Premier League record-breaking transfers: Has it gone too far?

Has the Premier League become everything it once despised? When the prospect of a “European Super League” reared its head in 2021, the resulting wave of anger nearly made Gary Neville prime minister. “I’m absolutely disgusted,” he said at the idea of a mega-rich competition, exclusive to the continent’s best teams, with no promotion-relegation system. The English Premier League was equally damning. Its bosses declared that a Super League “would destroy the dream” of football, and “attacks the principles of open competition and sporting merit which are at the heart of the domestic and European football pyramid”.

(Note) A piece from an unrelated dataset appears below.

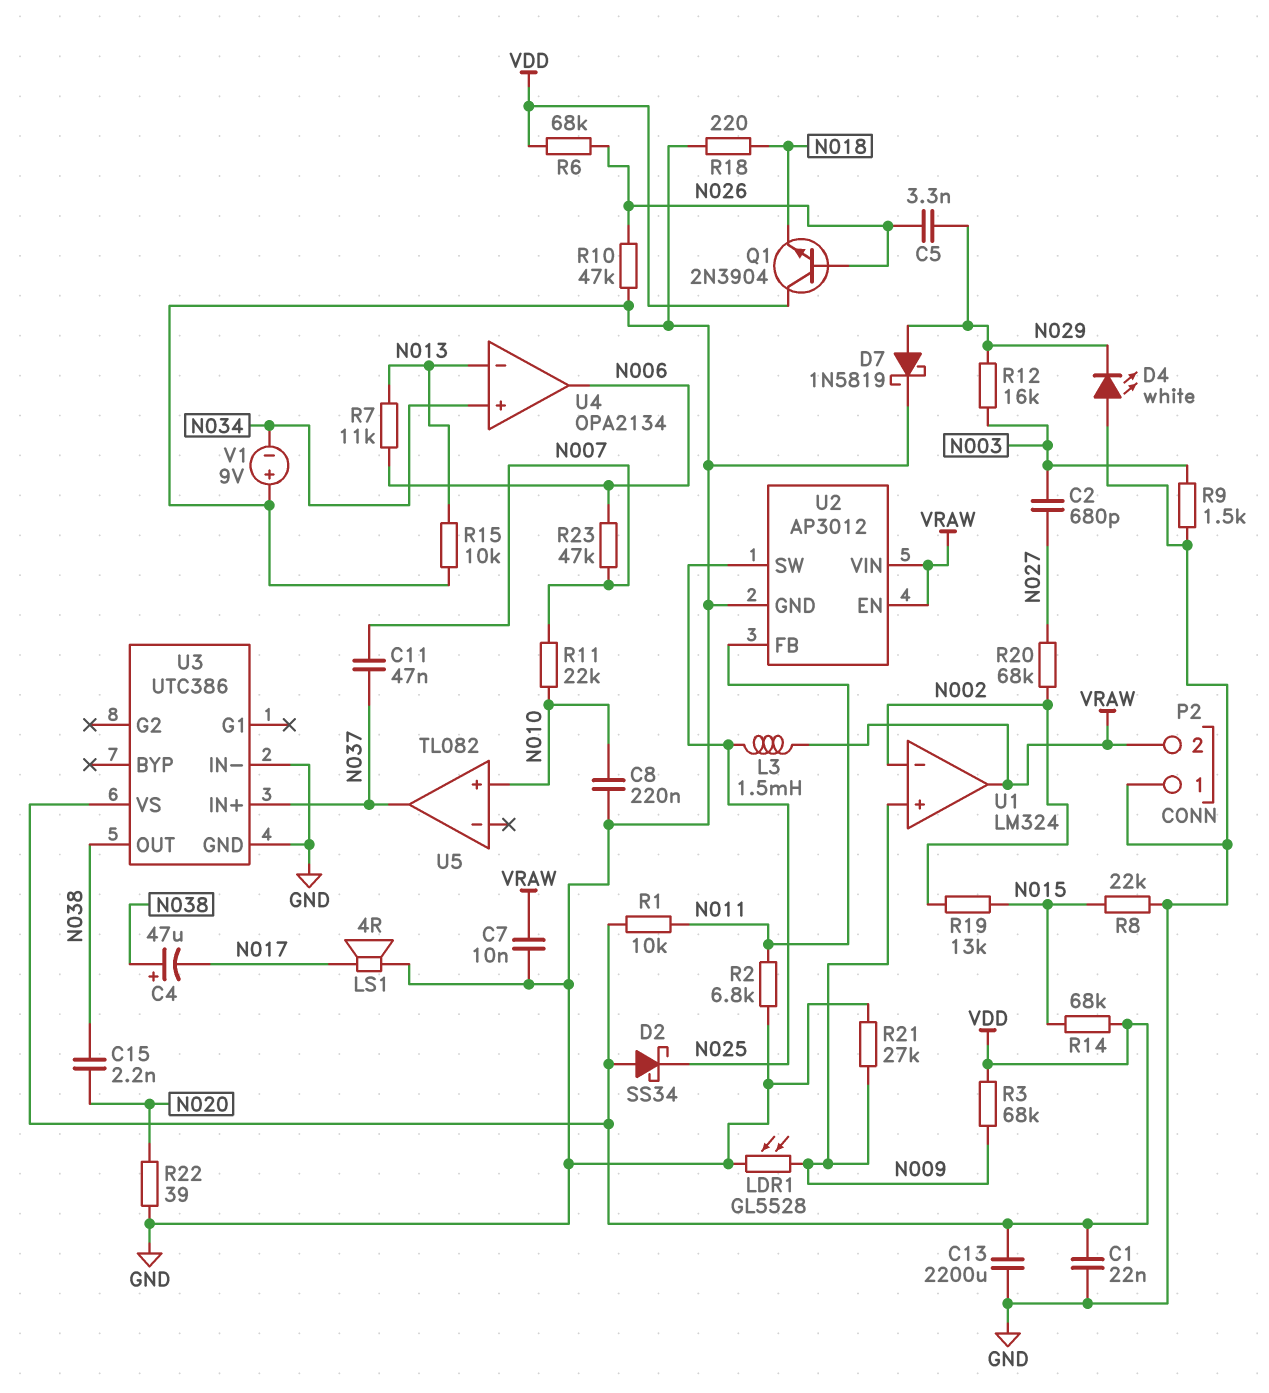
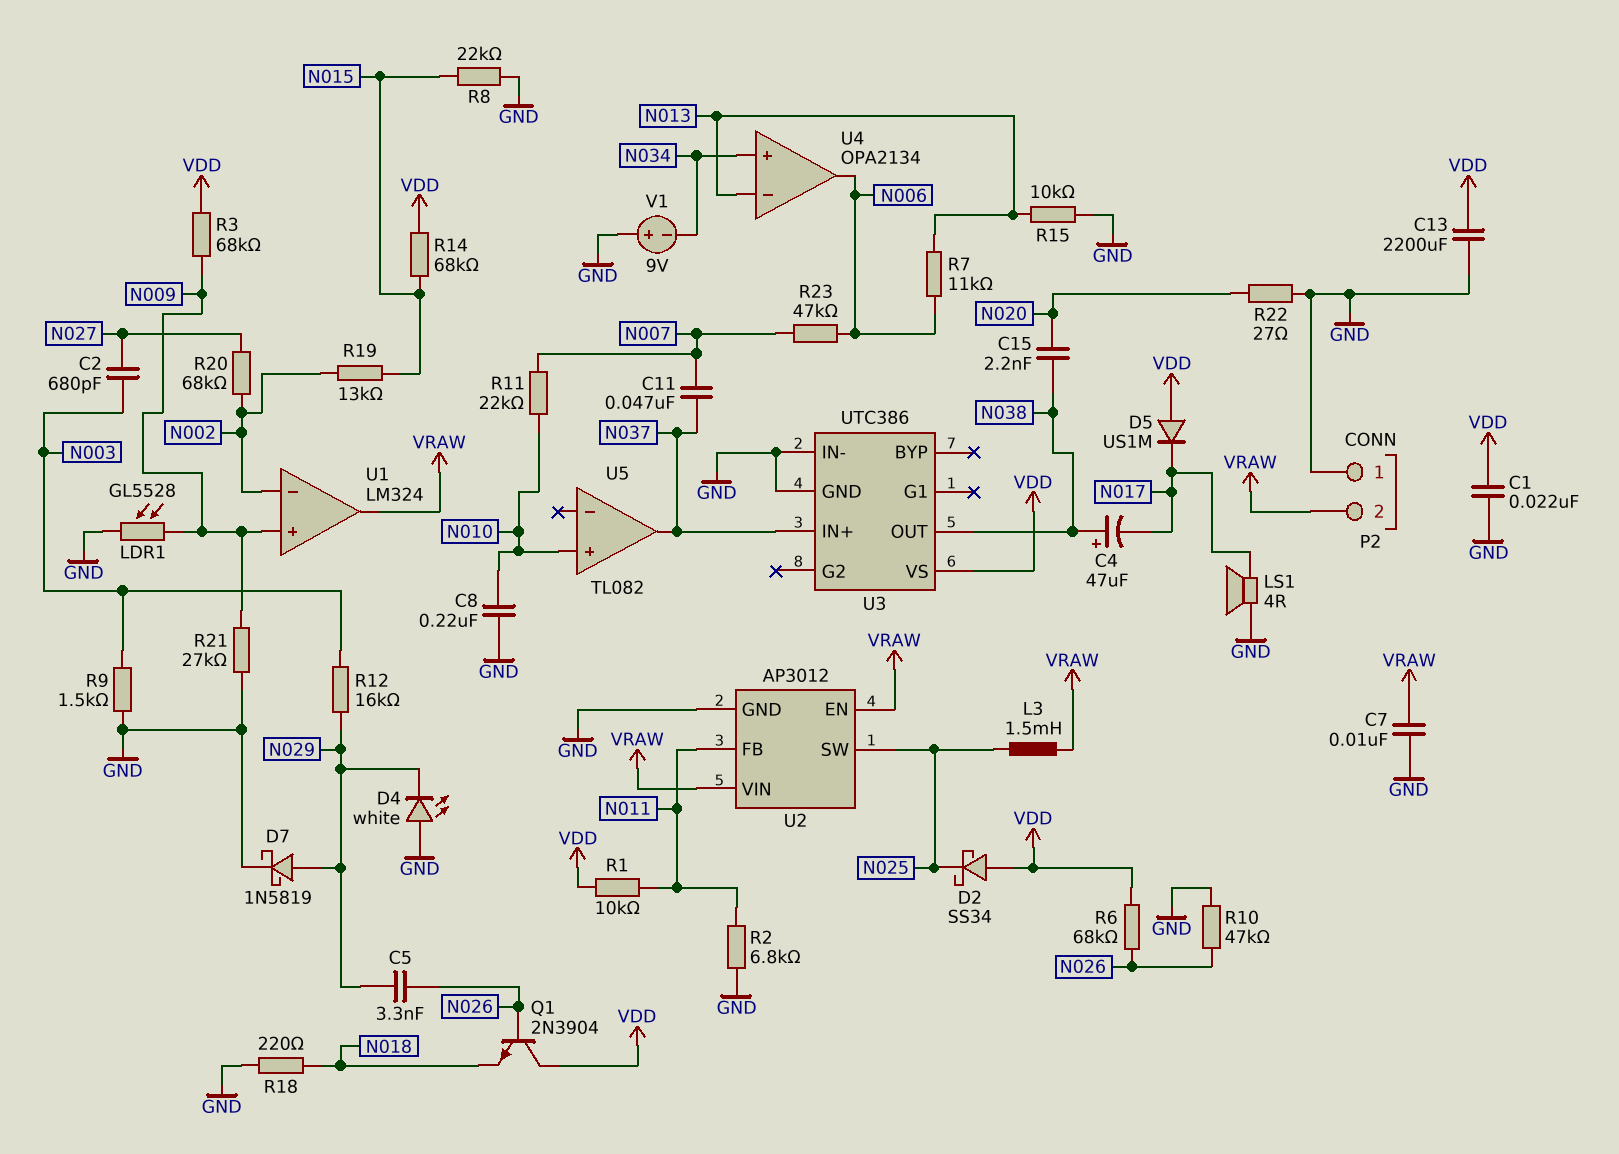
D5: none -> diode US1M (A VDD, K N017)
R22: 39 (GND, N020) -> 27 (GND, N020)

Amid the outcry, the idea of a European Super League was swiftly retired. But four years later, it seems the Premier League has become the super league. In the summer transfer window, which closed on Monday, the Prem demonstrated that in money and in audience, it is in a league of its own. English clubs spent in excess of £3bn, breaking the previous record it set two years ago. Put together, the German and Spanish leagues spent less than half of that. Analysts suggest that England’s competition is enjoying a “perfect storm” of a new TV rights deal, fresh kit sponsorships and prize money from clubs’ participation in European and international tournaments. 

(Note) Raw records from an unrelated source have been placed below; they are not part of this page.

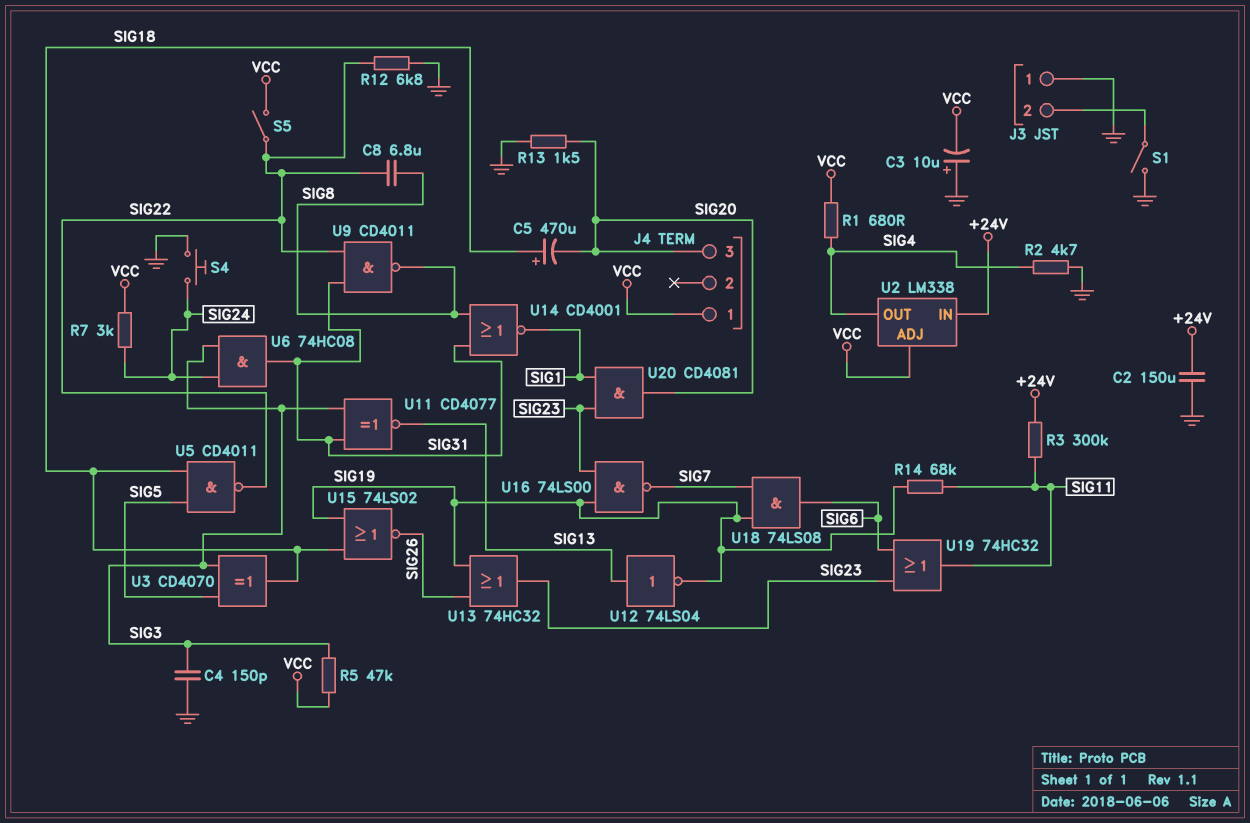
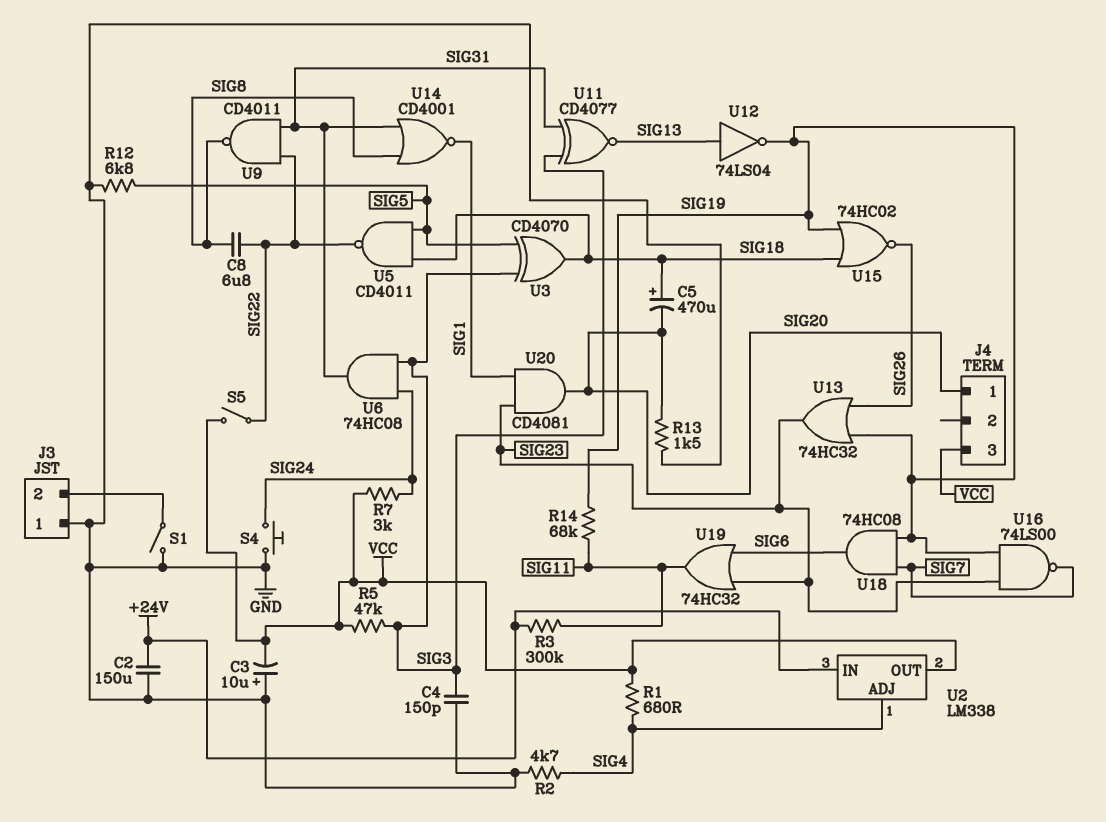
J4 pin 1: VCC -> SIG20
J4 pin 3: SIG20 -> VCC
R12: 6.8k (GND, SIG22) -> 6.8k (GND, SIG5)
U2 pin ADJ: VCC -> SIG4
U2 pin OUT: SIG4 -> VCC
U15: NOR 74LS02 (in SIG18, in SIG19, out SIG26) -> NOR 74HC02 (in SIG18, in SIG19, out SIG26)
U18: AND 74LS08 (in SIG7, in SIG19, out SIG6) -> AND 74HC08 (in SIG7, in SIG19, out SIG6)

You might expect the success to be celebrated – especially by a Prime Minister so keen to broadcast his enthusiasm for football. Seen from one angle, the Premier League might show Britain as a global leader, capable of attracting eyeballs and investment from all over the world. But the inverse perception is that the top flight is increasingly becoming a detached elite that offers no trickle-down of any sort to the rest of domestic English football. In each of the previous two seasons, the three promoted teams were immediately relegated back to the Championship, and many of the same clubs are stuck yo-yoing between the two divisions. The race at top and bottom concluded earlier than ever before last season. Rick Parry, chairman of the English Football League, an organisation that represents the second to the fourth tiers, was also the Premier League’s first chief executive. He told me the current setup is – from a financial and sporting perspective – “unsustainable”. The government has moved to create a football regulator that will have “powers to ensure money flows through the football pyramid”, in an attempt to amend the situation.

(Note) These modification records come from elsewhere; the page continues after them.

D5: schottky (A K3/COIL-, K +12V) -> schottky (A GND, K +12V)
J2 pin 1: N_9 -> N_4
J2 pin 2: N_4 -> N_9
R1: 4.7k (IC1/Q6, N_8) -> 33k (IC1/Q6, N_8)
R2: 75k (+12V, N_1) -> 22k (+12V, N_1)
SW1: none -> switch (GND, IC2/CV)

It comes from the pervasive feeling that the Premier League’s riches are too much: that the game’s earnest, working-class structures have been bulldozed and replaced by a hollow, commercially lucrative, multi-purpose product. A declining TV audience – down 14 per cent compared with the previous year – is indicative of this mourning.

In 2010, the Marxist intellectual Terry Eagleton said that “bar socialism”, “no finer way of resolving the problems of capitalism” has been dreamed up than football. In 2025, that still remains true. Our national game remains a salve, escape, outlet for millions on a weekly basis. The game’s “vivid sense of tradition”, Eagleton wrote, “contrasts with the historical amnesia of postmodern culture, for which everything that happened up to 10 minutes ago is to be junked as antique”. 

It was for its dismissal of tradition that the Super League was rubbished. But this record-breaking summer spending spree is what our top flight has (perhaps inadvertently) created. Can fans in the lower leagues genuinely “dream”, as the Premier League rhapsodised, “that their team may climb to the top and play against the best” if the only realistic way for a team to rise is to be bought by Ryan Reynolds or a Gulf State? Without money, your club may make it to the big league, but it will not survive long.

A victim of its own success? Perhaps. Either way, the idea of ingrained competitiveness that the Premier League sells across the globe is at risk, if the current arrangement continues. Maybe the biggest problem the Premier League faces is that it is not just (financially) in a league of its own – but a growing sense that it’s a whole different, elitist, ball game.